I suspect the night of the murders started with a night raid launched in retaliation for the IED strike earlier in the week, during which at least two men considered to be legitimate targets were killed. But that along with those “legitimate” deaths – perhaps because the male head of family targets were not home during the raid (both Mohammed Wazir and Syed Jaan were out of the village during the attack) – a bunch of women and kids got killed as well.
Such an explanation would explain many of the seeming discrepancies in the story. It would account for the claims that at least 12 men were involved in the raid, used walkie talkies, and had helicopters. It would account for the stories that in a few cases, just one male was killed and women and children were left, as would happen in a night raid “properly” conducted. It would also explain why Bales made two trips off the base – perhaps the first time as part of the raid, and the second time to try to cover up, by burning, the illegal victims that resulted.
And it would explain both why Afghans made assertive requests about SOFA and why DOD is being so touchy right now. The US can’t really stay in Afghanistan if it can’t conduct night raids; otherwise, the local knowledge of Afghans would more than negate the advantage of our superior technology. Yet, this incident happened just after Karzai had already accelerated the prison transfer and was pushing back on night raids.
It is bad enough that an American solider is alleged to have gone a rampage killing 17 civilians. But if he did so as part of a night raid, it will give Afghans precisely the justification they need to prohibit any more night raids.Marcy's theory fits better with Afghan reports of multiple attackers and with oddities in the US account - like the two miles and apparently a trip back to base between the killings in the two villages, like no-one on the base hearing the gunfire and screaming at 3am from the second village which was only 200 yards away - than the preferred US military account.
In 2011 Iraq told the US that it could not sign a SOFA agreement that allowed US troops immunity under local law, that it was a severe imposition on Iraqi sovereignty that the people would never accept after so many years of atrocities. The Obama administration had to do an about face on its plans for staying in Iraq and the US took a massive hit to its perceived invulnerability to accountability worldwide. Now, Afghans are hesitant to sign such an agreement over the exact same thing.

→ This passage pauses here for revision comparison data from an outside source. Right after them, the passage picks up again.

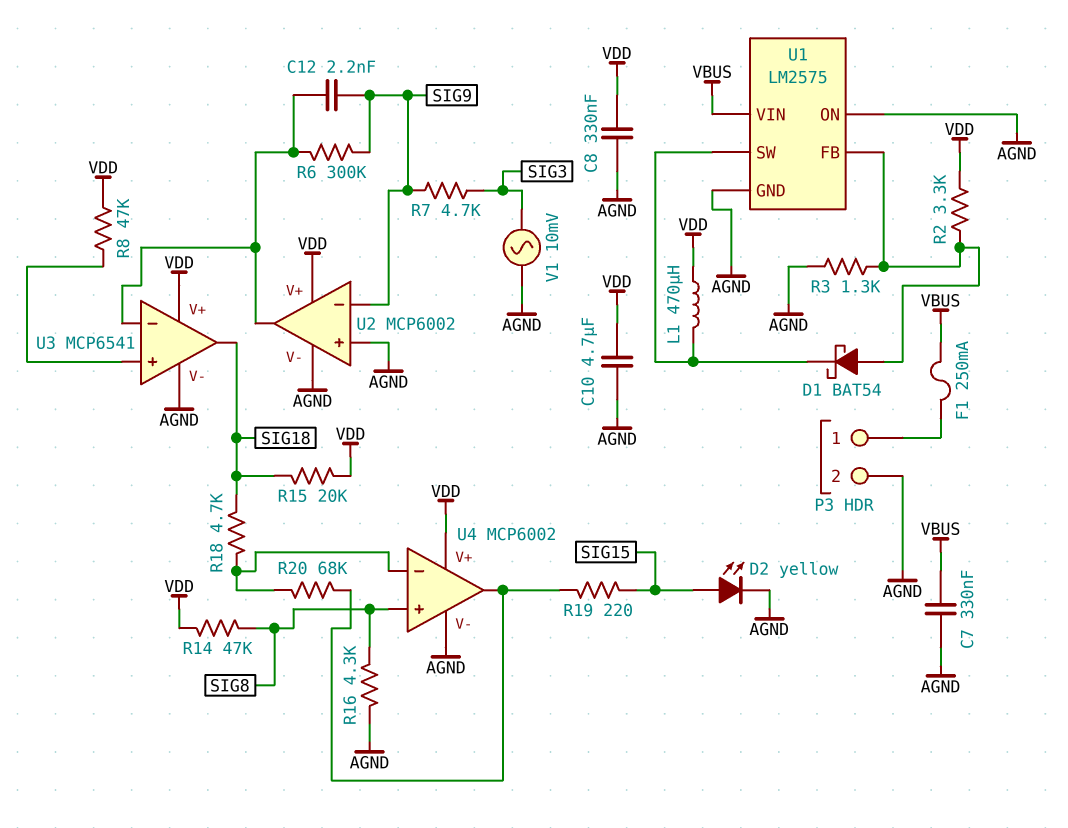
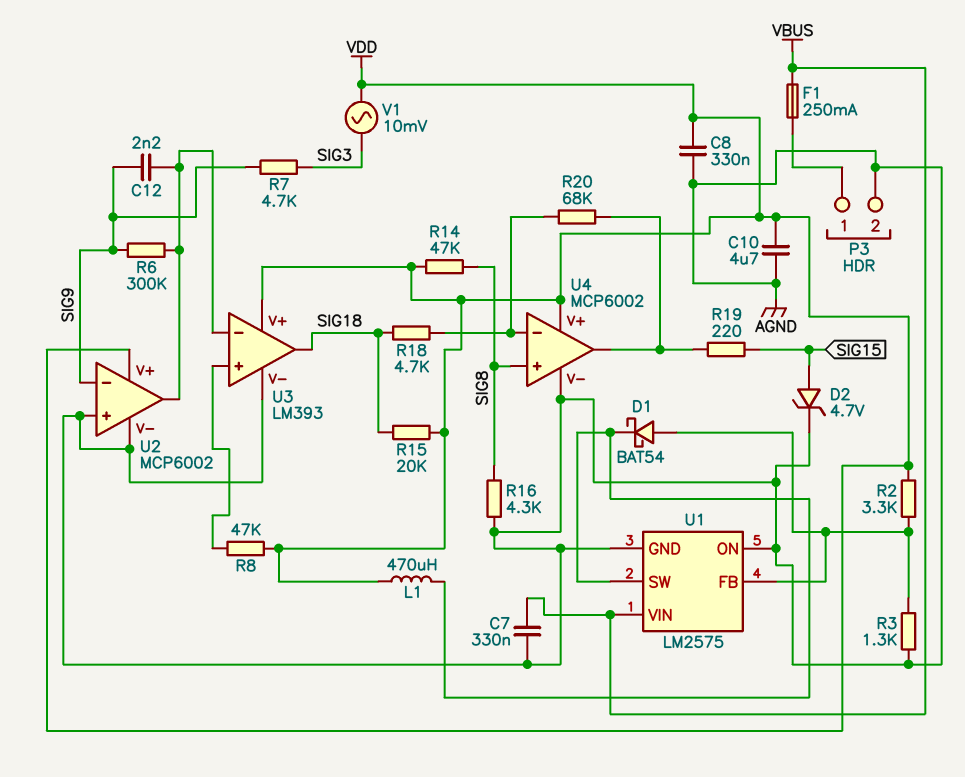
D2: LED yellow (A SIG15, K AGND) -> zener 4.7V (A SIG15, K AGND)
U3: MCP6541 -> LM393
V1: AC 10mV (AGND, SIG3) -> AC 10mV (SIG3, VDD)

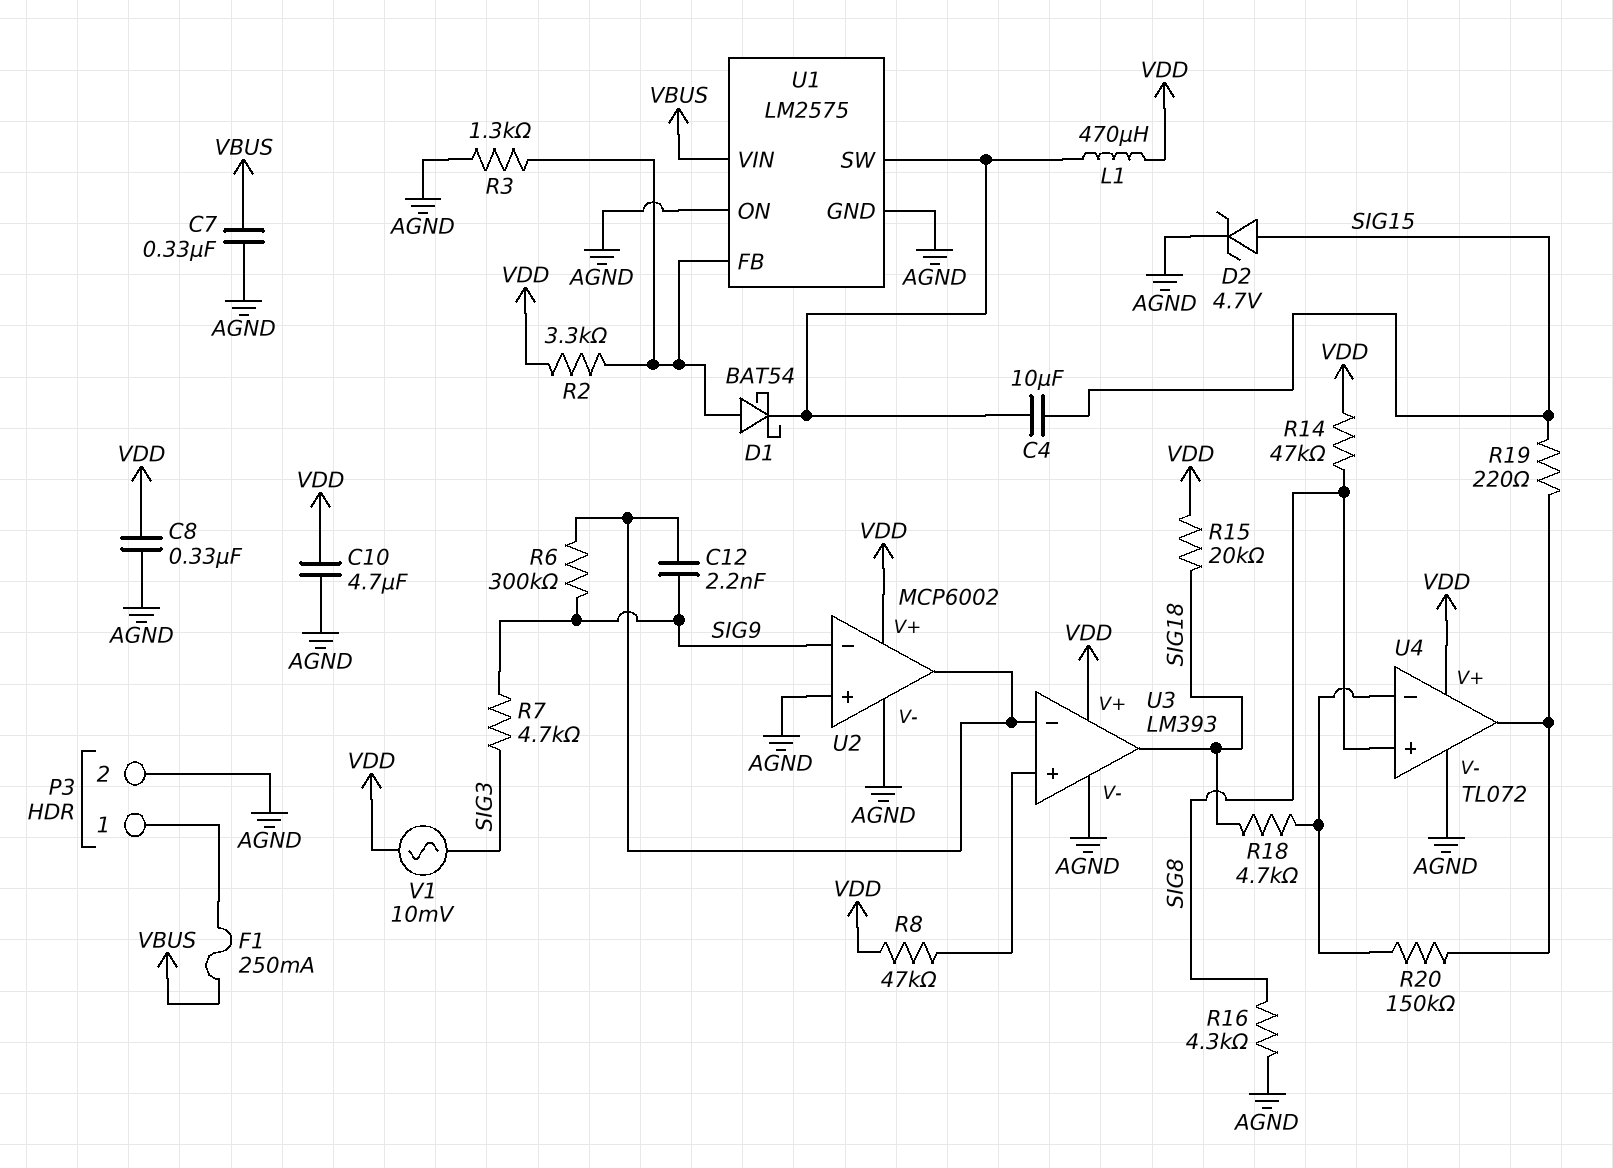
C4: none -> 10uF (SIG15, U1/SW)
R20: 68k (U4/in-, U4/out) -> 150k (U4/in-, U4/out)
U4: MCP6002 -> TL072

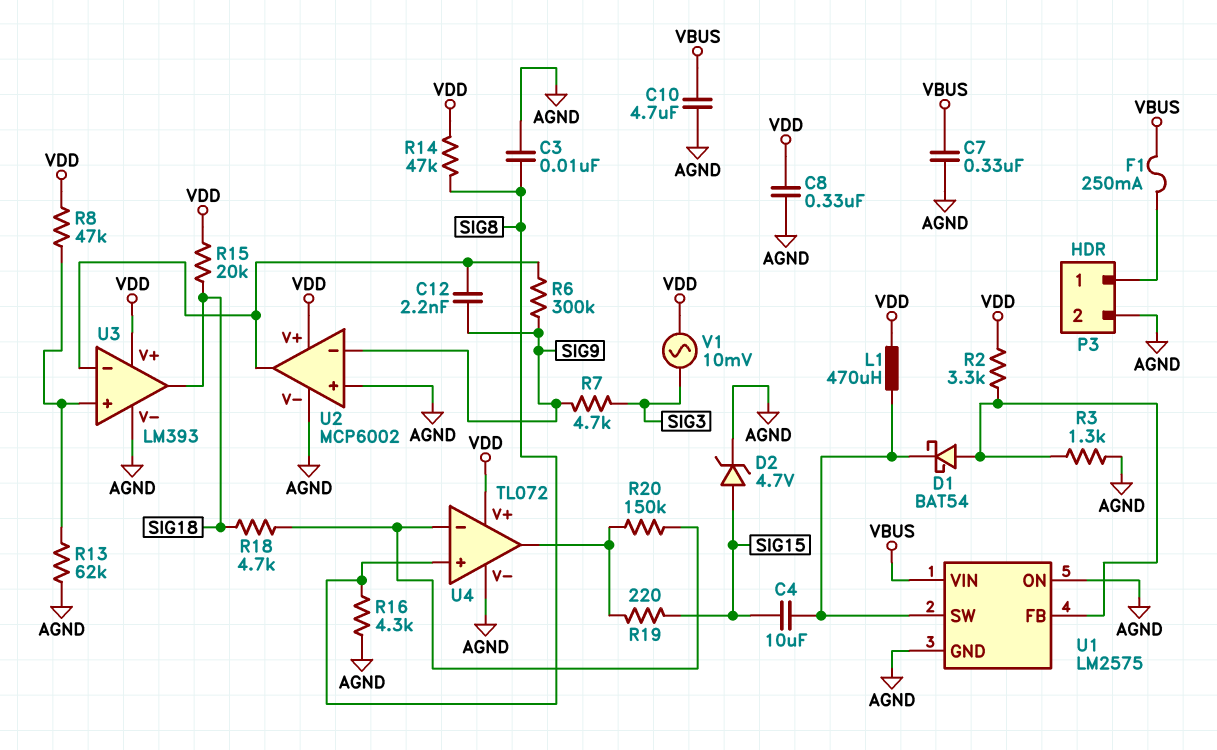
C3: none -> 10nF (AGND, SIG8)
C10: 4.7uF (AGND, VDD) -> 4.7uF (AGND, VBUS)
R13: none -> 62k (AGND, U3/in+)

Have another invaded nation tell the U.S. to sling it's hook, that those it liberated would prefer civil war to continued U.S. occupation? In an election year? On Obama's watch?
Better to mount a cover-up with a single rogue patsy to blame.
Update Gaius Publius at AmericaBlog has a useful roundup of the state of the mainstream media on Bales and the massacre, as well as noting some new "green on blue" attacks that seem to be as a result of it.
Nothing like getting some real reporting for a change, is it?